R is getting more and more popular among Data Journalists worldwide, as Timo Grossenbacher from SRF Data pointed out in a talk at user!2017 conference in Brussels. Working as a data trainee at Berliner Morgenpost’s Interactive Team, I can confirm that R indeed played an important role in many of our lately published projects, for example when we identified the strongholds of German parties. While we also use the software for more complex statistics from time to time, something that R helps us with on a near-daily basis is the act of cleaning, joining and superficially analyzing data. Sometimes it’s just to briefly check if there is a story hiding in the data. But sometimes, the steps you will learn in this tutorial are just the first part of a bigger, deeper data analysis.

So the following tutorial will guide you through the standard steps I always take when getting the data for a new data driven project at the Morgenpost. For this exemplary data journalism R workflow, we’ll have a look at data from BBSR Germany. As always, you’ll find the data and the (less well-commented) code on our GitHub page. This time, the R script is organized as an R Project, which makes collaboration easier because the working directory is automatically set to the directory where the Rproj file is located. A double click on the Rproj file opens a new RStudio Window that is already set to the right working directory of the analysis. Then you can open the R script as usual.

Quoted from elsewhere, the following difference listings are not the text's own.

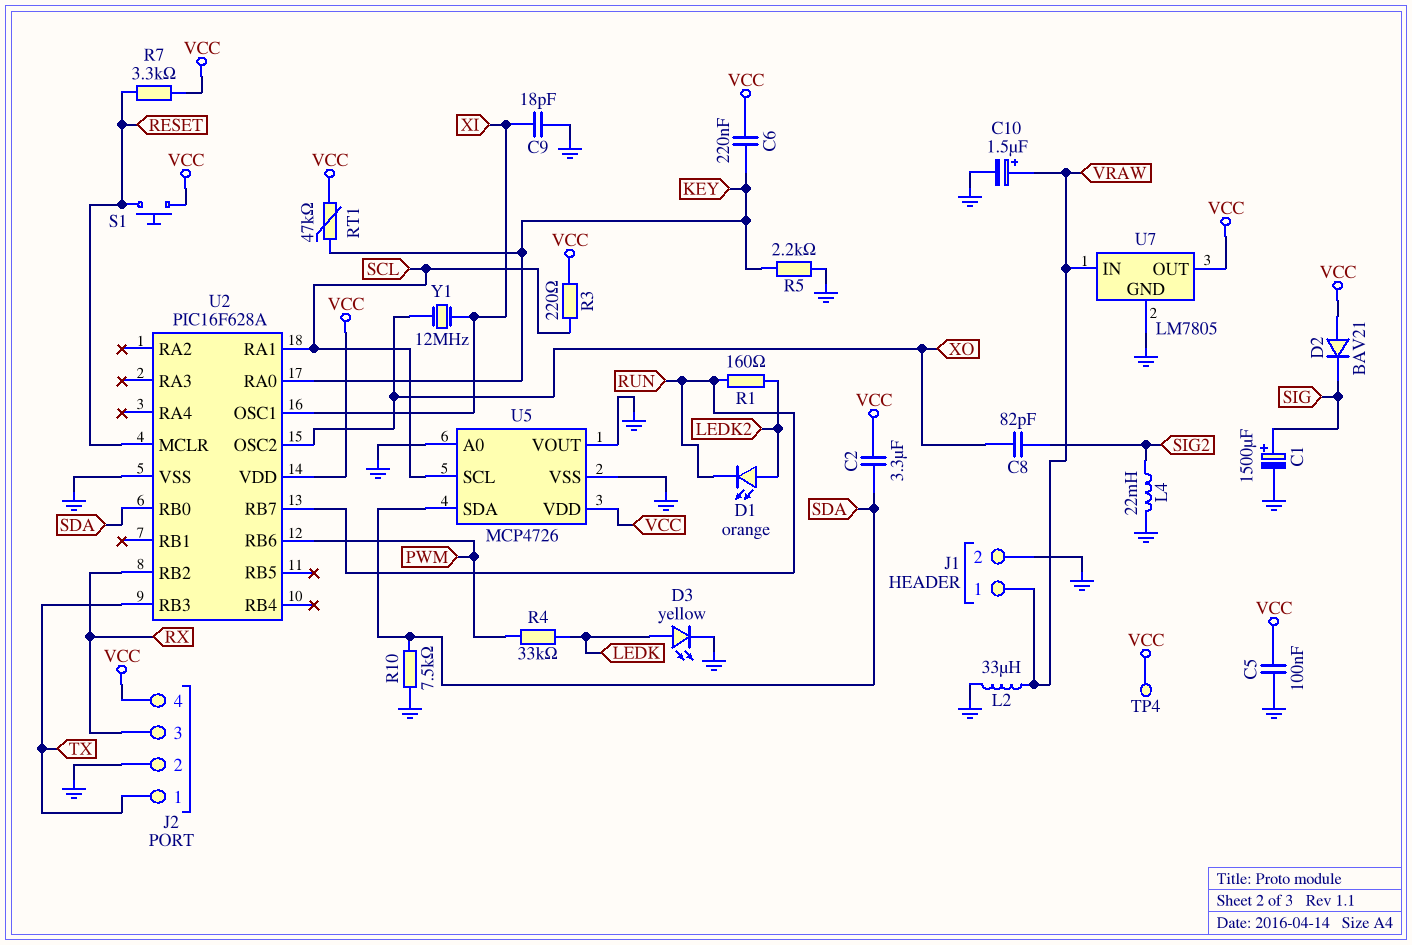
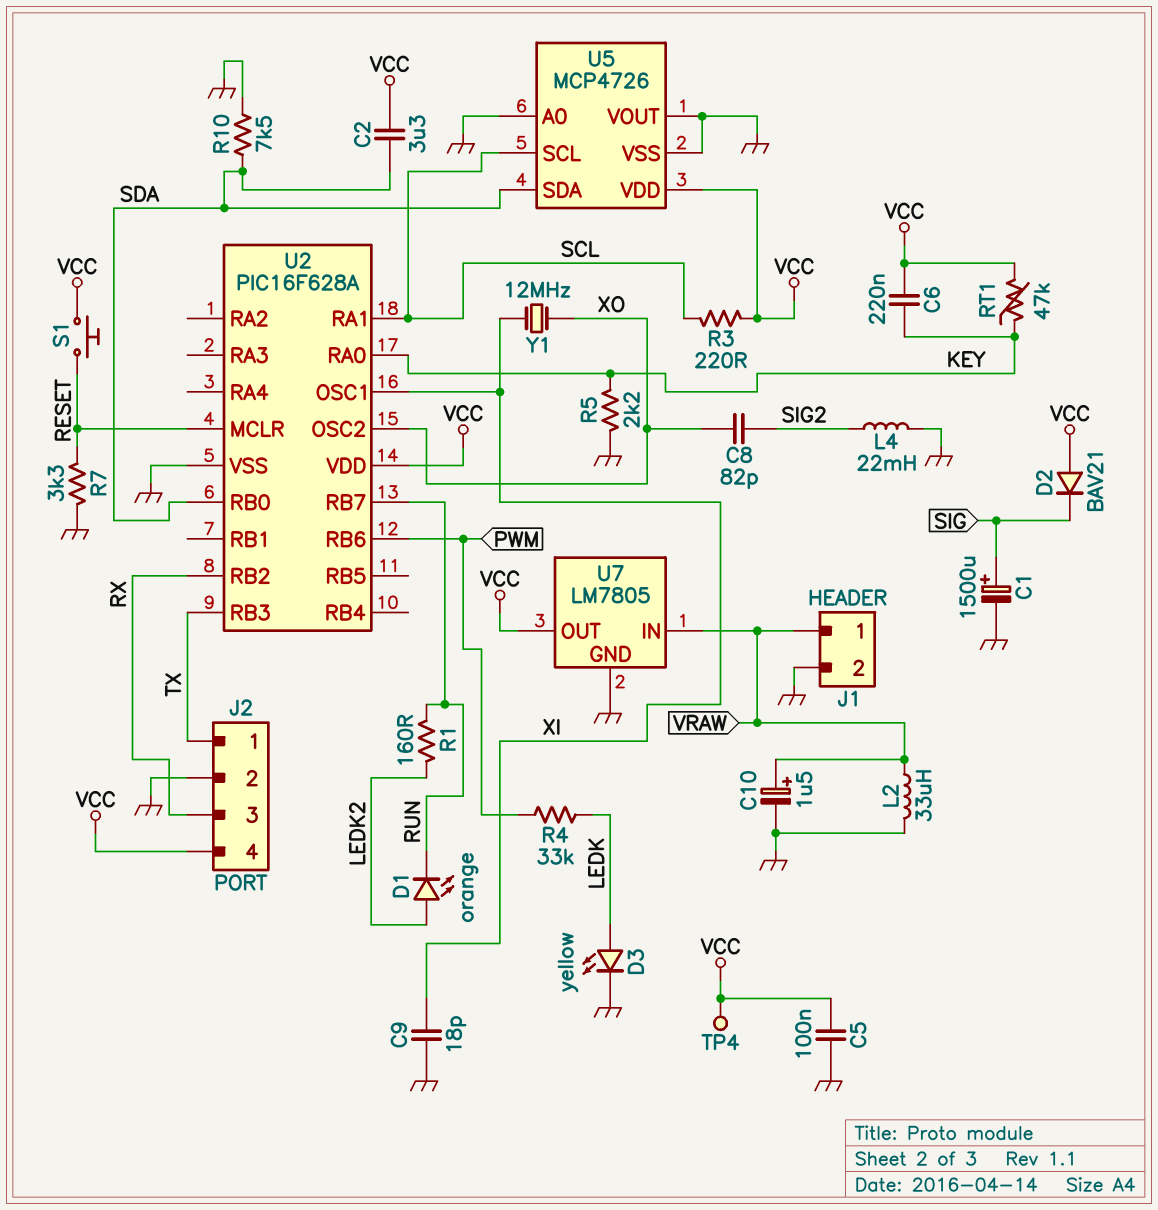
R7: 3.3k (RESET, VCC) -> 3.3k (GND, RESET)

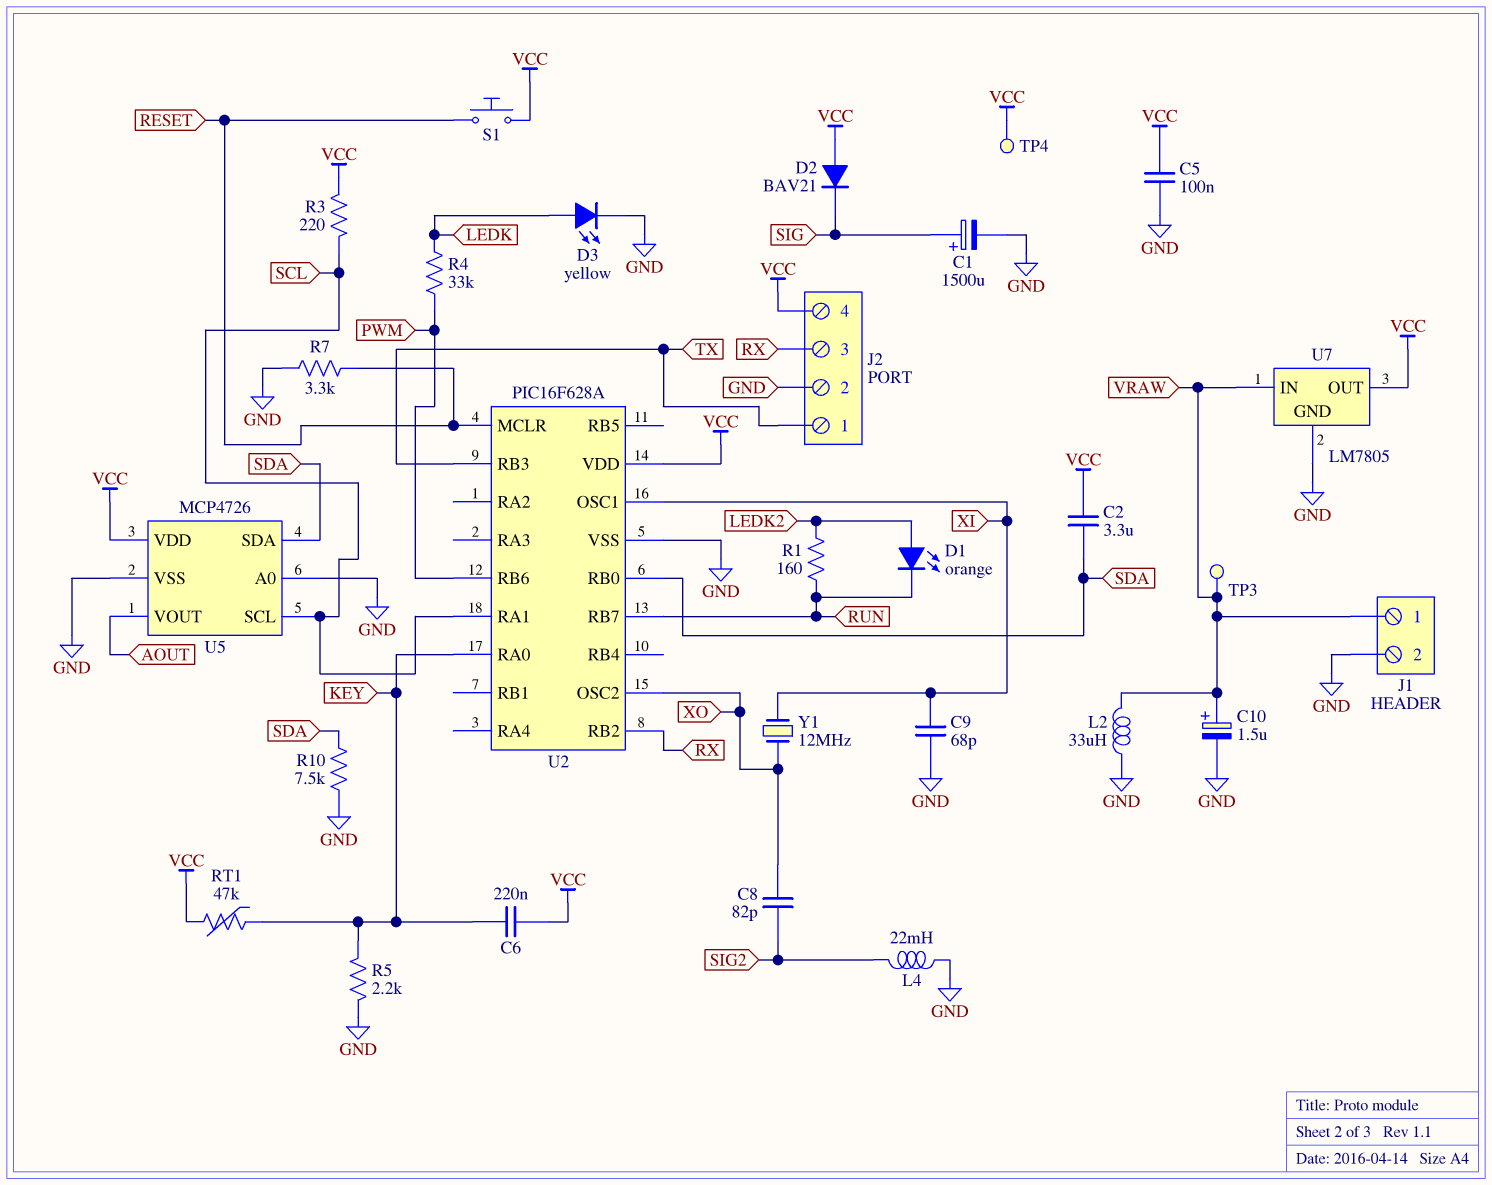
C9: 18pF (GND, XI) -> 68pF (GND, XI)
TP3: none -> test point (VRAW)
U5 pin VOUT: GND -> AOUT

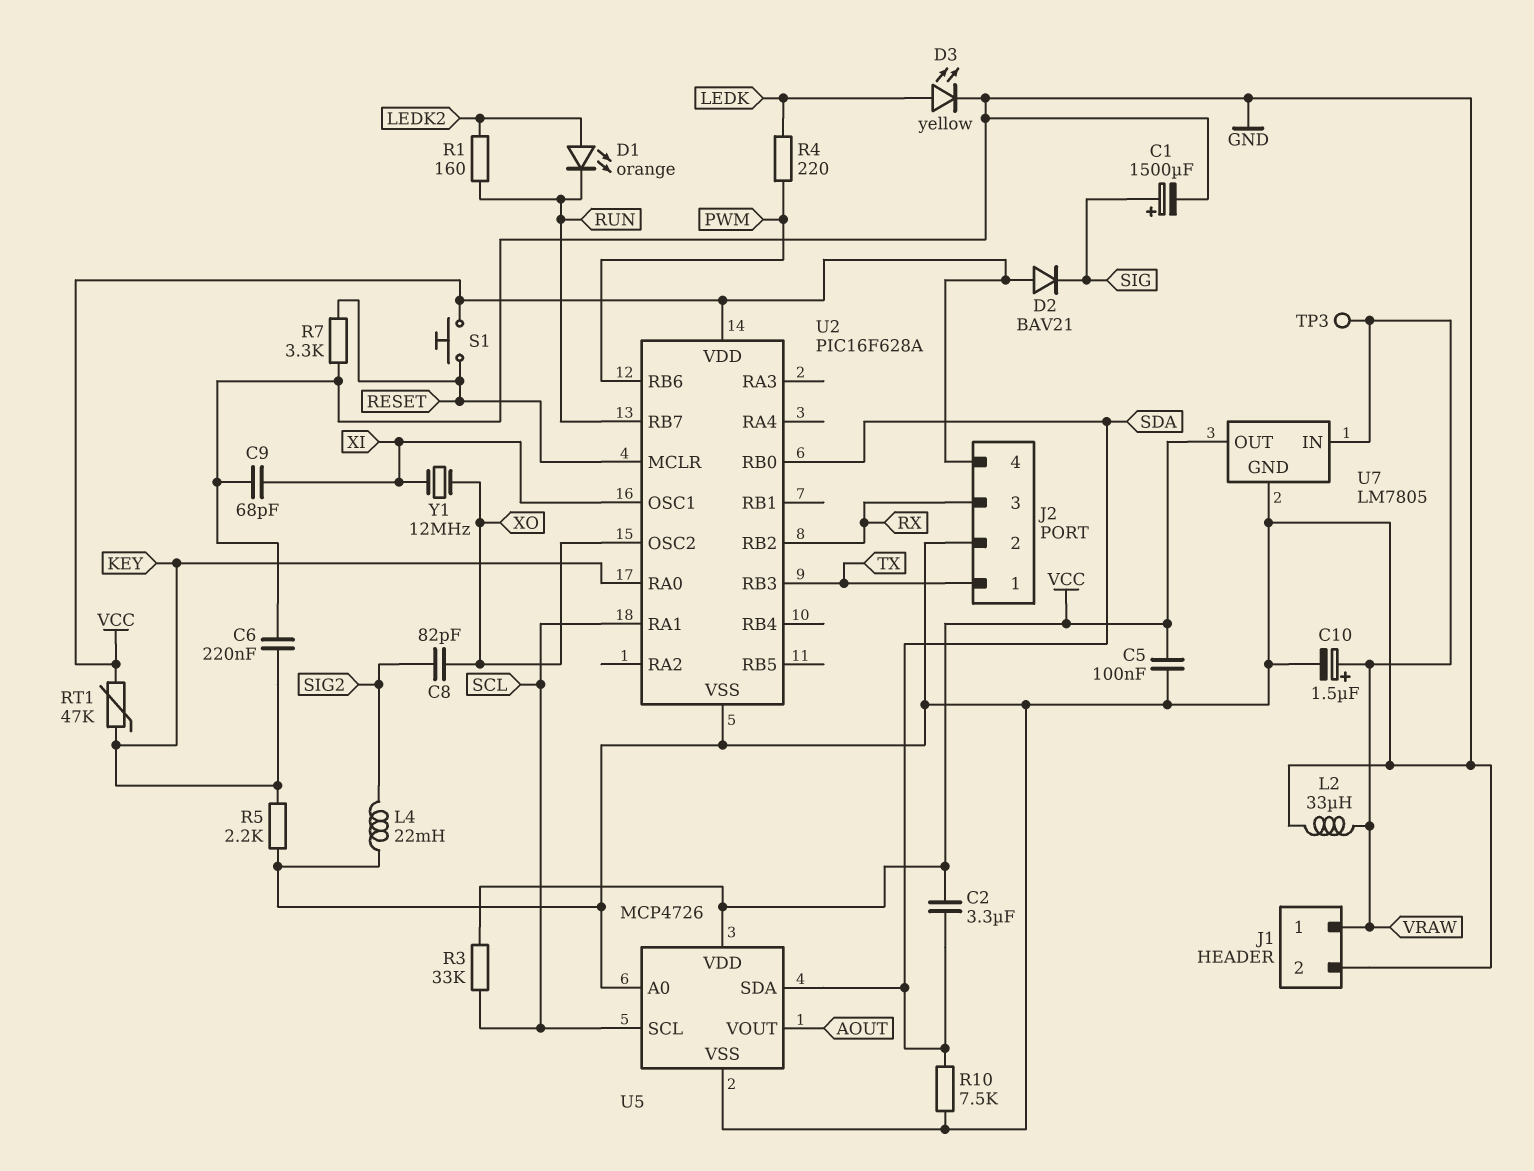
C6: 220nF (KEY, VCC) -> 220nF (GND, KEY)
R3: 220 (SCL, VCC) -> 33k (SCL, VCC)
R4: 33k (LEDK, PWM) -> 220 (LEDK, PWM)
TP4: test point (VCC) -> none

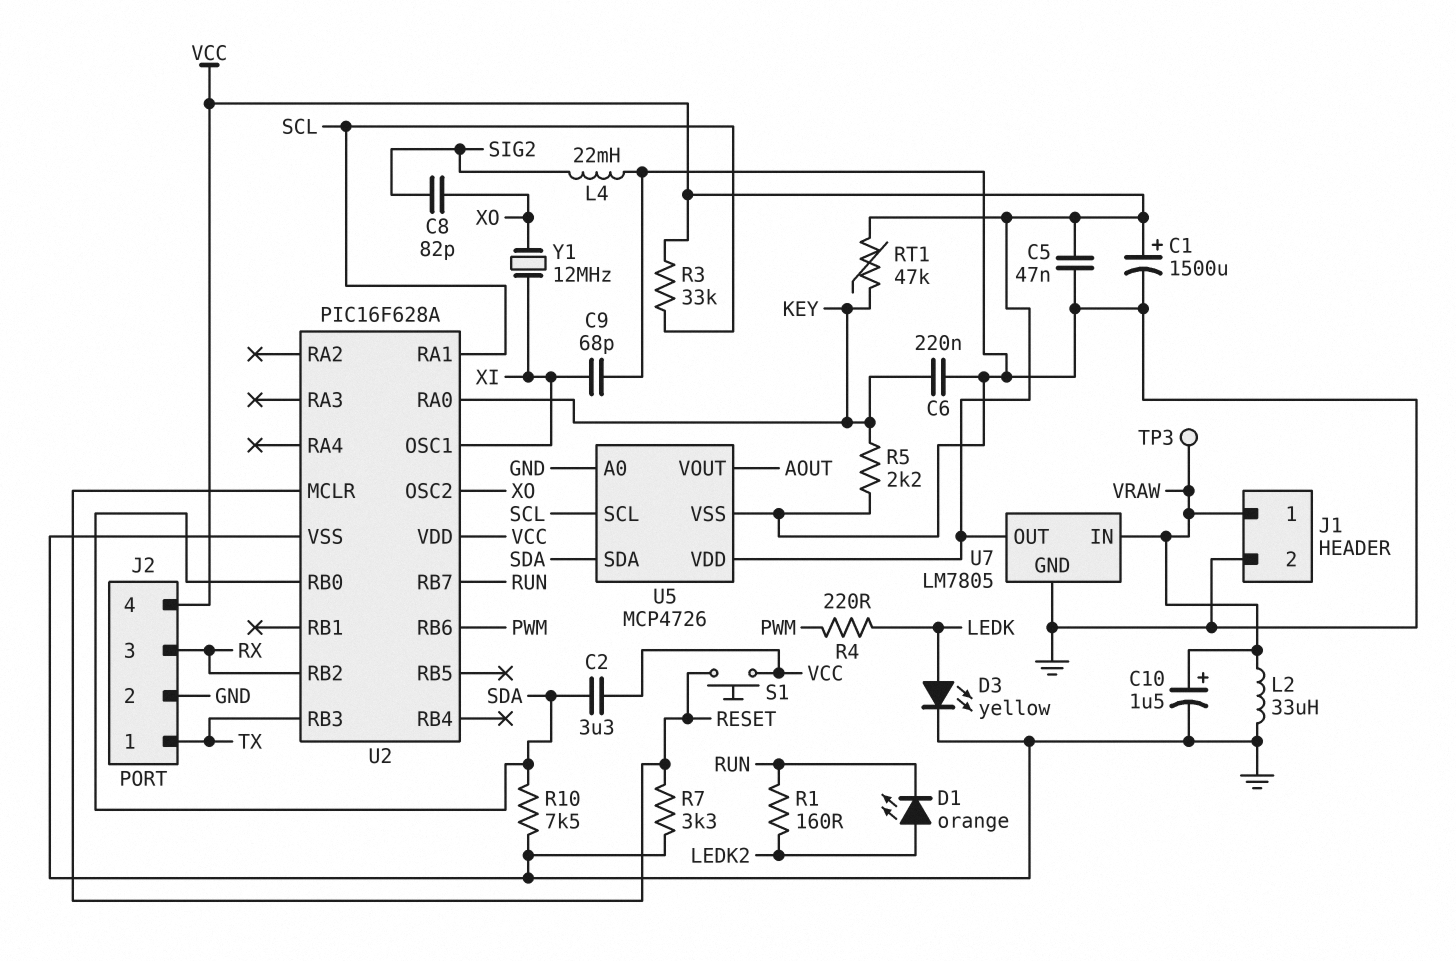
C1: 1500uF (plus SIG, minus GND) -> 1500uF (plus VCC, minus GND)
C5: 100nF (GND, VCC) -> 47nF (GND, VCC)
D2: diode BAV21 (A VCC, K SIG) -> none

I always subdivide my R scripts into three parts:

Head: The part where I load packages and data

Preprocessing: The part where I clean and, well, preprocess the data for analysis

Analysis: The part where I analyze the data

The three parts don’t necessarily have to be in the same script. To make the analysis cleaner, you could save the head and preprocessing in a separate R-file that can either be sourced in the beginning of the analysis script or have the preprocessed data saved as a new data source that can be loaded in the analysis script.

Head

Enough talk! Let’s start with loading the packages we need for our analysis


# R
#install.packages("needs")
#library(needs)
needs(readxl,tidyr,dplyr,ggplot2,magrittr)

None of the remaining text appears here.